On Saturday, I brought up the idea that diet culture and fatphobia have sent me and others the message that bigger bodies are bad bodies. You don’t believe me? When’s the last time you or someone else has complained about weight gain or been fearful of weight gain? When is the last time you or someone else has complimented someone for weight loss? All these examples reinforce the idea that bigger bodies are bad.
I spoke on how I’m learning if others comment or judge my body, that it is less about me and more about their internalized fatphobia or insecurities. I felt confident, present, aligned, safe in my body, authentic, and grateful when said my truth at EDCare.
Two days later…
I found myself staring at my thighs with a pair of shorts on in a dressing room. I suddenly wasn’t confident. I felt insecure in my body.
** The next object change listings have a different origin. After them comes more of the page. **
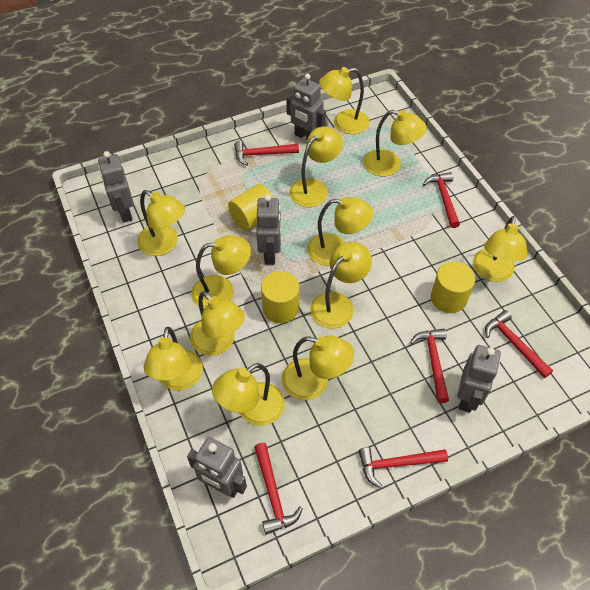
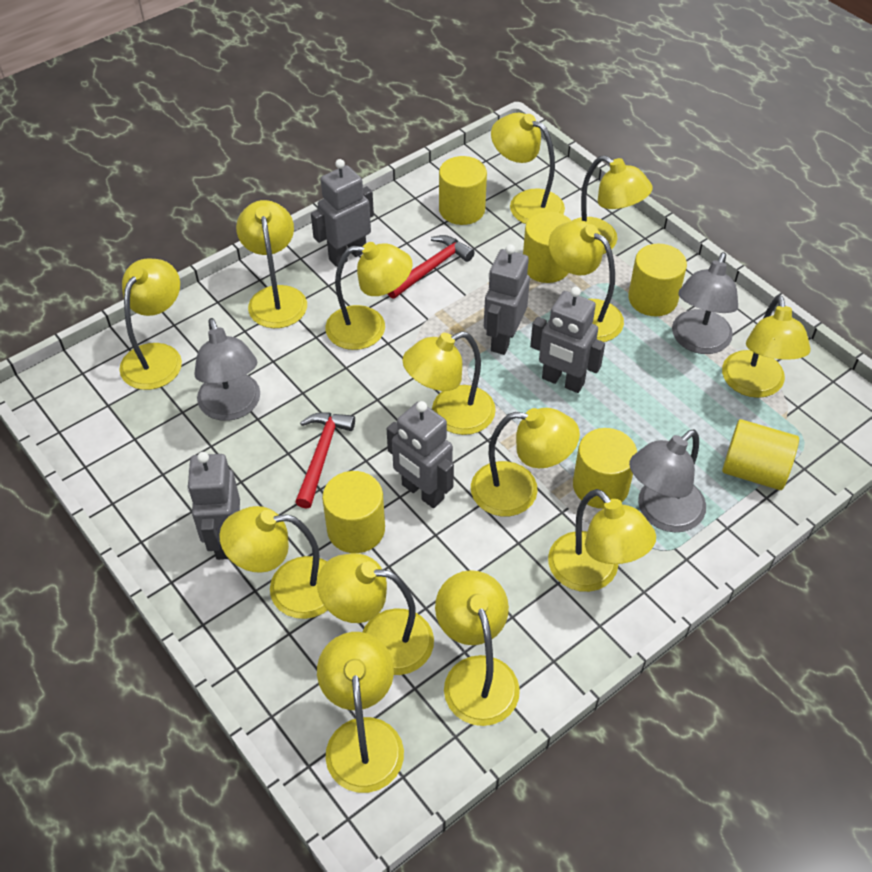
grey lamp: 0 -> 3
red hammer: 6 -> 2
yellow cylinder: 3 -> 6
yellow lamp: 12 -> 14

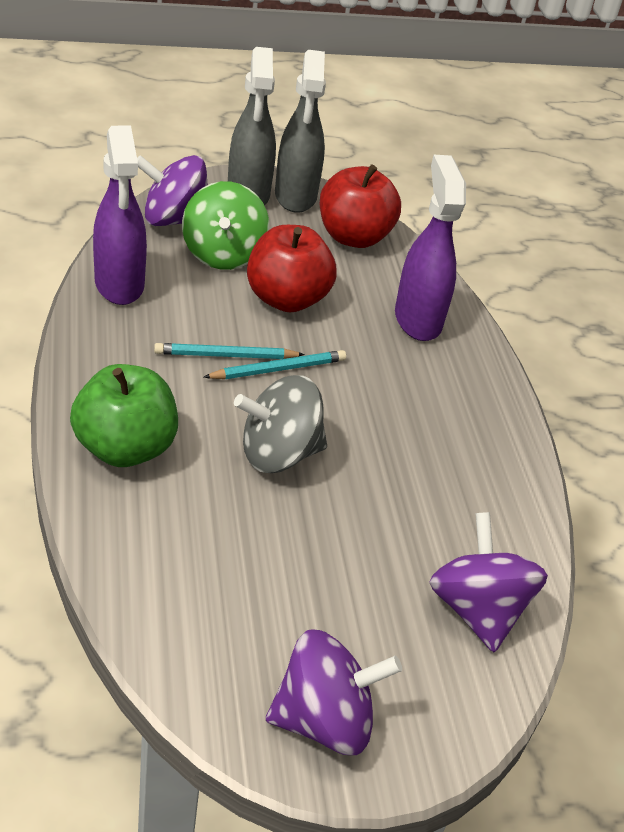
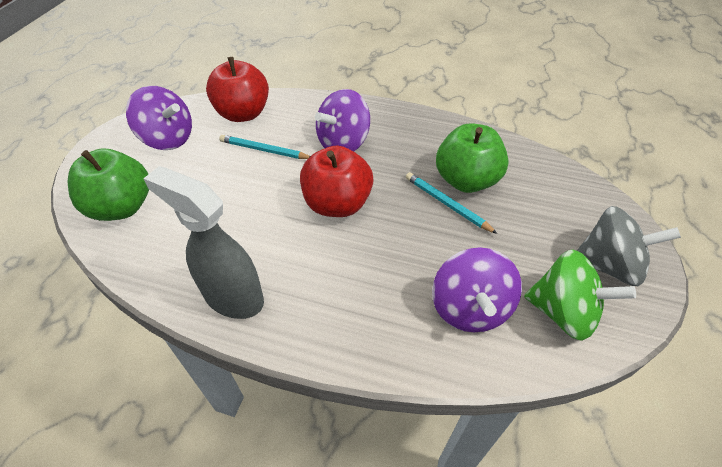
green apple: 1 -> 2
grey spray bottle: 2 -> 1
purple spray bottle: 2 -> 0

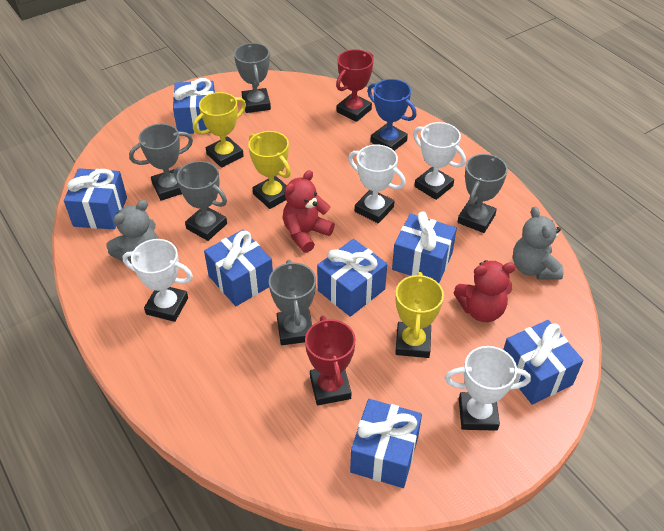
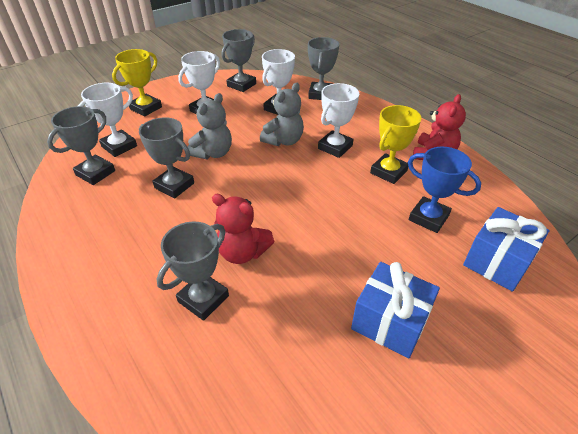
blue gift: 7 -> 2
red trophy: 2 -> 0
yellow trophy: 3 -> 2

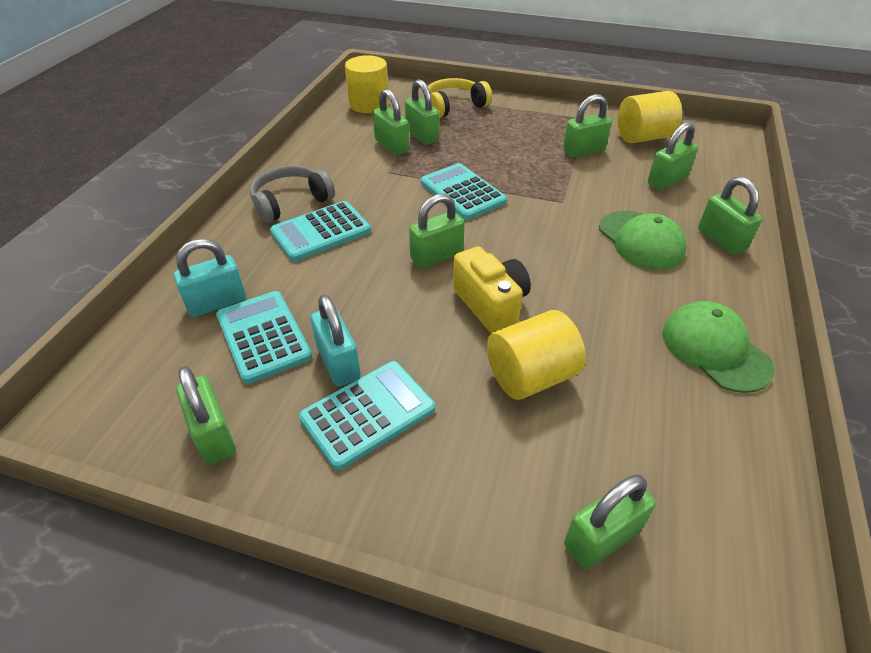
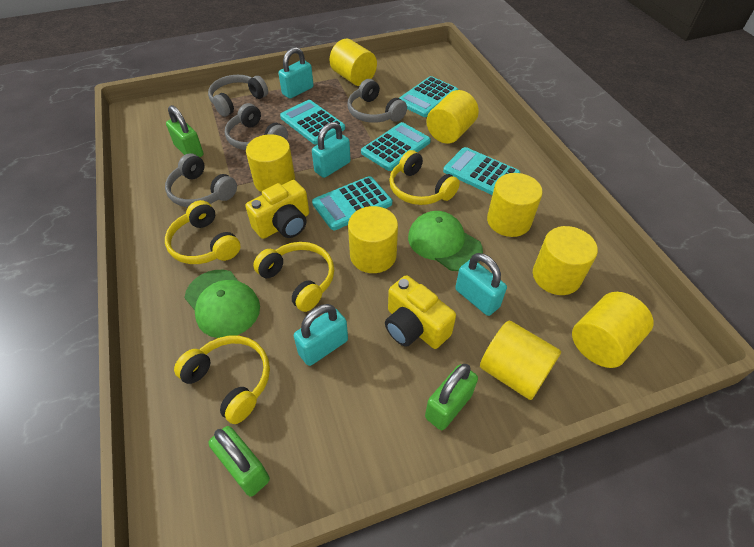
green padlock: 8 -> 3
grey headphones: 1 -> 4
turquoise calculator: 4 -> 5
turquoise padlock: 2 -> 4
yellow camera: 1 -> 2
yellow cylinder: 3 -> 8
yellow headphones: 1 -> 4

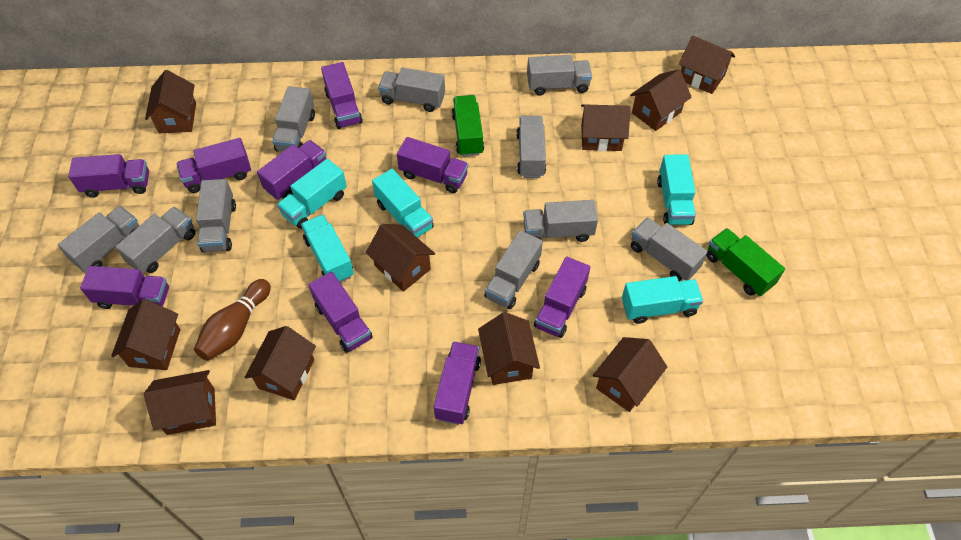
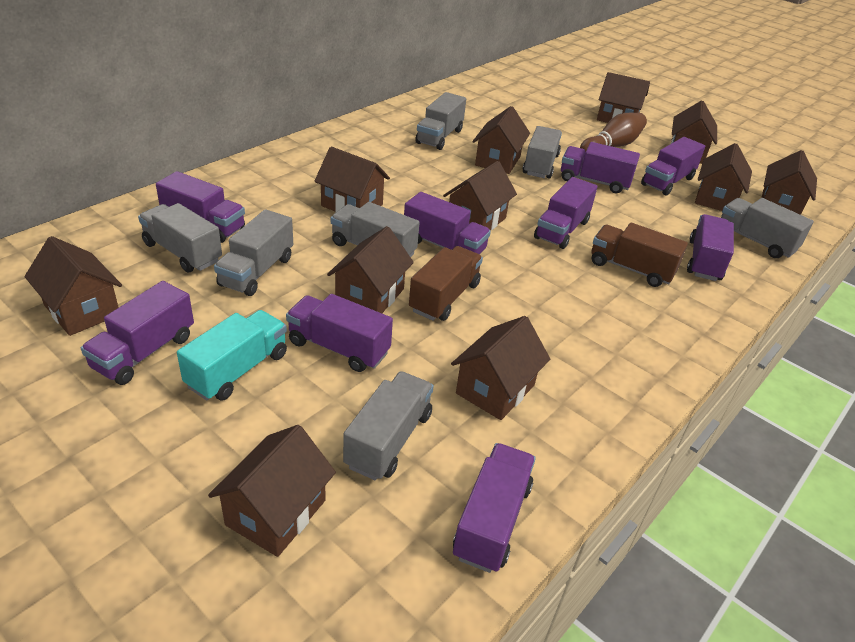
brown house: 10 -> 11
brown truck: 0 -> 2
green truck: 2 -> 0
grey truck: 10 -> 7
turquoise truck: 5 -> 1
I felt like something was wrong with me because of how my legs looked. I observed as the thoughts uncontrollably popped into my head:
“These shorts are not flattering!”
“Your legs have gotten really big!”
“Time to tighten those muscles up!”
“I can’t believe you had to get that size!”
“You don’t look great but at least they fit.”
“You’re bigger than you thought!”
“You need to workout more!”
“You should just wear pants or long skirts all summer.”
For a second, I started to believe these thoughts. In an instant I felt discouraged and almost cried. Then, I remembered how I felt speaking about body image. I remembered the growing pains I’m having with learning that nothing is wrong with my body and everything is wrong with diet culture. I went back to my values around my body. Instead of judging myself, I was curious and poked at those thoughts—where did I first receive these messages? Ah yes—diet culture and fatphobia!
I bought the damn shorts because they are cute!
I bought the shorts because I deserve to feel comfortable this summer!
BIGGER BODIES ARE NOT BAD BODIES…SAY IT AGAIN!